Князь понял, что отвлекать Афоню, почуявшего добычу, бесполезно, спустился вниз и предложил к Щеглову:
– Хотя бы вы идите отдыхать, Петр Петрович, нас двоих тут за глаза хватит.
– У меня другое предложение, – отозвался Щеглов. – Скоро сменятся дежурившие ночью квартальные, они должны отчитаться в участке. Приглашаю вас послушать их доклады.
Дмитрий сразу же согласился. Не спеша, они дошли до участка и только успели расположиться в кабинете пристава, как появился первый квартальный, которого они накануне оставили дежурить у публичного дома.
– Ваше высокоблагородие, – отрапортовал он, – тот человек, что вы описали, появился!
– Да ну? – обрадовался капитан. – Давай, Куров, докладывай!

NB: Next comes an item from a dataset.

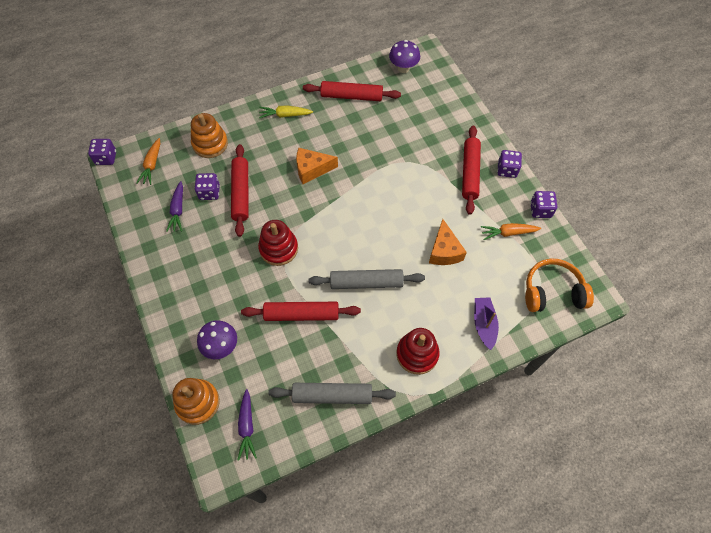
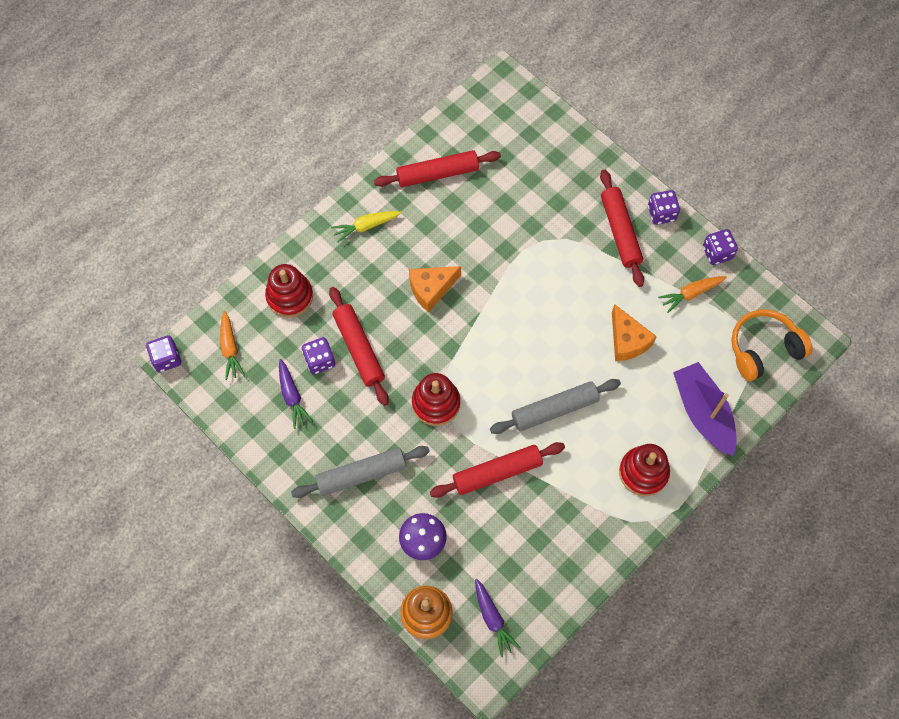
camera: 20 degrees left, 5 degrees up
(210, 144) = (290, 296): orange stacking toy -> red stacking toy
(332, 395) = (570, 551): grey rolling pin -> grey rolling pin (361, 474)
(403, 68) = (486, 113): purple mushroom -> none
(484, 324) = (703, 413): purple boat -> purple boat, size x1.56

– Все господа разъехались из борделя еще до полуночи, трое их было: все люди в возрасте, один – совсем старик, они в собственных экипажах приезжали. Потом приходили и уходили местные мужички, ну, тех я всех знаю, списочек вот написал, вдруг пригодится. А дальше затишье пошло, все огни в доме погасли, я уж думал, до смены моей ничего больше не случится, как дверь открылась, и сам этот голубчик на крыльце показался. Все, как вы изволили рассказывать: высокий, черный, лицо у него такое широкое, а телом – плотный, даже жирный. Я за ним и отправился. Оказалось, что идти недалече, человек этот тоже на Охте живет – в домике вдовы одной, я ее знаю. Я старушку уже потихоньку поспрашивал о ее жильце, та сказала, что в чине он небольшом, да у важного генерала в помощниках ходит, так что платит исправно.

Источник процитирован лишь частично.